“How accurate is it to say that Soviet government restrictions on artistic and cultural expression remained unchanged in the years 1917–85?” Flashcards

(4 cards)

1
Q

“How accurate is it to say that Soviet government restrictions on artistic and cultural expression remained unchanged in the years 1917–85?” Styles which were permissible

A
  • Lenin and Trotsky believed that art could be used to inspire people to support the new government. In 1920, this led to the establishment of the Department of Agitation Propaganda (agitprop), a department within the Communist Party. Agitprop was often produced by avant-garde artists working for the government.
  • Russian artists associated with the avant-garde collaborated with the government to make posters, sculptures and paintings to encourage support for the new regime.

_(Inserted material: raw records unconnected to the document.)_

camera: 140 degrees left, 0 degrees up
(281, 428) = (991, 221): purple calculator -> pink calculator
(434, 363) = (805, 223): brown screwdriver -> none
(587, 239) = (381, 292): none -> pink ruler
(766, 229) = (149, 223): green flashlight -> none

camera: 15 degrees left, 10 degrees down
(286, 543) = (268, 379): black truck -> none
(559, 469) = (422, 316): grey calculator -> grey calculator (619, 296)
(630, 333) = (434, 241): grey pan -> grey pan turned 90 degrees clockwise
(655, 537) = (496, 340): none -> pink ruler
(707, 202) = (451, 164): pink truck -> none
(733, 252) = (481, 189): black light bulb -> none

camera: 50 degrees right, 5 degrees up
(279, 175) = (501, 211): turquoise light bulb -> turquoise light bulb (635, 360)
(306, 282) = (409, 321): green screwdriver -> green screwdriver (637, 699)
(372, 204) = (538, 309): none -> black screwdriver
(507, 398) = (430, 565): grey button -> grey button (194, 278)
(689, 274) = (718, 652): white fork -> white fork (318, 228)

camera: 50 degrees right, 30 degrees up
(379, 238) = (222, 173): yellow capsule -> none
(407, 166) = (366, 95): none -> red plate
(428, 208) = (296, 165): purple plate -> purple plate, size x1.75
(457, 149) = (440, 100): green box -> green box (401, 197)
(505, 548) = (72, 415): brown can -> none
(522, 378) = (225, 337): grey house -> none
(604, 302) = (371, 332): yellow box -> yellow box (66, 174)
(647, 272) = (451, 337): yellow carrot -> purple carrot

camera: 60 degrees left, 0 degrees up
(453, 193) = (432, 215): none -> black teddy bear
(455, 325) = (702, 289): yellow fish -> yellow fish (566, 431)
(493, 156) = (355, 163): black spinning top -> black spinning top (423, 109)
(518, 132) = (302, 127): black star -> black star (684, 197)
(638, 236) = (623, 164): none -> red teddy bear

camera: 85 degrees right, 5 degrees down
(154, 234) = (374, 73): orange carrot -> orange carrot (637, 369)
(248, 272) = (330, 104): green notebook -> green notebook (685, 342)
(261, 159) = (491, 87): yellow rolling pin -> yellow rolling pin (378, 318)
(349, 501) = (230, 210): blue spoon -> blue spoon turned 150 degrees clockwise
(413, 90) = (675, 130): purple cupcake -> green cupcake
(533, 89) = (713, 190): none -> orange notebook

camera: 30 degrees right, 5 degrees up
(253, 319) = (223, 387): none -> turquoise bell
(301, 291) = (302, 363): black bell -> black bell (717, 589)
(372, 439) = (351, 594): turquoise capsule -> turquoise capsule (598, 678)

El Lissitzky, a graphic designer and photographer, created the poster ‘Beat the Whites with the Red Wedge’ in 1918. The poster uses geometric shapes to represent the Red Army and the White Army.
  • Like many Communists, Stalin was suspicious of the avant-garde and experimental techniques.
    He also criticised abstract art and non-narrative films arguing that ordinary Soviet citizens could not understand them.
  • Socialist Realism proved hard to define, Ivan Kulik, President of the Union of Soviet Writers, argued that Socialist Realism had two qualities: It contained a ‘true reflection of reality’ It aimed to ‘participate in the building of socialism’.
  • In painting, this came to mean art that was realistic, in the sense that pictures looked a lot like photographs, and socialist in the sense that they were paintings of factory construction or workers producing raw materials.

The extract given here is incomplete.